Activity.
Find the line with "line: (1152, 61)" in the records below. Copy it and every line after it, up to and including the line with "text: (1504, 908) -> (1237, 946), moved".

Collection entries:

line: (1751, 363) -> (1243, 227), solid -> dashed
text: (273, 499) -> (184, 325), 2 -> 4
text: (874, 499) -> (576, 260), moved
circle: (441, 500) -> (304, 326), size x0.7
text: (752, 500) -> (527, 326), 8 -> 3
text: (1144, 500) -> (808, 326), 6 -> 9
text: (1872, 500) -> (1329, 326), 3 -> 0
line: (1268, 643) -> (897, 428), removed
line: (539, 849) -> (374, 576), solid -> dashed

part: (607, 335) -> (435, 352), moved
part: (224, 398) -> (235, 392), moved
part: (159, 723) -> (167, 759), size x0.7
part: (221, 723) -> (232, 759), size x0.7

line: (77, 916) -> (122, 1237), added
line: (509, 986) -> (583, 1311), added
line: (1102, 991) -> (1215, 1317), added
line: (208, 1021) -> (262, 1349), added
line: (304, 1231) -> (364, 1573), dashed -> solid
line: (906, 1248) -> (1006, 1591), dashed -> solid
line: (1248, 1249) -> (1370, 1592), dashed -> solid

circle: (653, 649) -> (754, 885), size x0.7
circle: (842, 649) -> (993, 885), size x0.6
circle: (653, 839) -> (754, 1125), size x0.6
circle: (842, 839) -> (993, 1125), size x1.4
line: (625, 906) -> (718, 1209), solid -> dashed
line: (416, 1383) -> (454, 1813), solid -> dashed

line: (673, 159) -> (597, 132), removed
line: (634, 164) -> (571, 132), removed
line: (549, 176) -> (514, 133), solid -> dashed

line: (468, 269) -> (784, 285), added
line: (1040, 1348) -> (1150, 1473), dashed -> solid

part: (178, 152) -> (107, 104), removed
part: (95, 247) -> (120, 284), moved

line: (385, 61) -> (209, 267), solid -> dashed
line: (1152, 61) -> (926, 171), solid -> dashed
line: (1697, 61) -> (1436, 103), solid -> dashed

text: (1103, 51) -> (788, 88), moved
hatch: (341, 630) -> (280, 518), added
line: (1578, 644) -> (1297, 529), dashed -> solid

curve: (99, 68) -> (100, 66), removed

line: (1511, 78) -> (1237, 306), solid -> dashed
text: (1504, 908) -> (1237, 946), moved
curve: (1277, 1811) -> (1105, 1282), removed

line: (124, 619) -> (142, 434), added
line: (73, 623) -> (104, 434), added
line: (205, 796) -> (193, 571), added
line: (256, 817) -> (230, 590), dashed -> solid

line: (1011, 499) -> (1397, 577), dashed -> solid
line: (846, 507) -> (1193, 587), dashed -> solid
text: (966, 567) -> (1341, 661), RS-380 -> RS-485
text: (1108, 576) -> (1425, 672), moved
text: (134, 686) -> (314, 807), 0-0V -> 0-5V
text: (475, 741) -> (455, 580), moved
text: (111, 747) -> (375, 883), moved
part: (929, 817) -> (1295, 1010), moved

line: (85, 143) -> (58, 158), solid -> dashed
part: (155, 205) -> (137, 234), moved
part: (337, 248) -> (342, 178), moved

Final answer.
line: (1152, 61) -> (926, 171), solid -> dashed
line: (1697, 61) -> (1436, 103), solid -> dashed

text: (1103, 51) -> (788, 88), moved
hatch: (341, 630) -> (280, 518), added
line: (1578, 644) -> (1297, 529), dashed -> solid

curve: (99, 68) -> (100, 66), removed

line: (1511, 78) -> (1237, 306), solid -> dashed
text: (1504, 908) -> (1237, 946), moved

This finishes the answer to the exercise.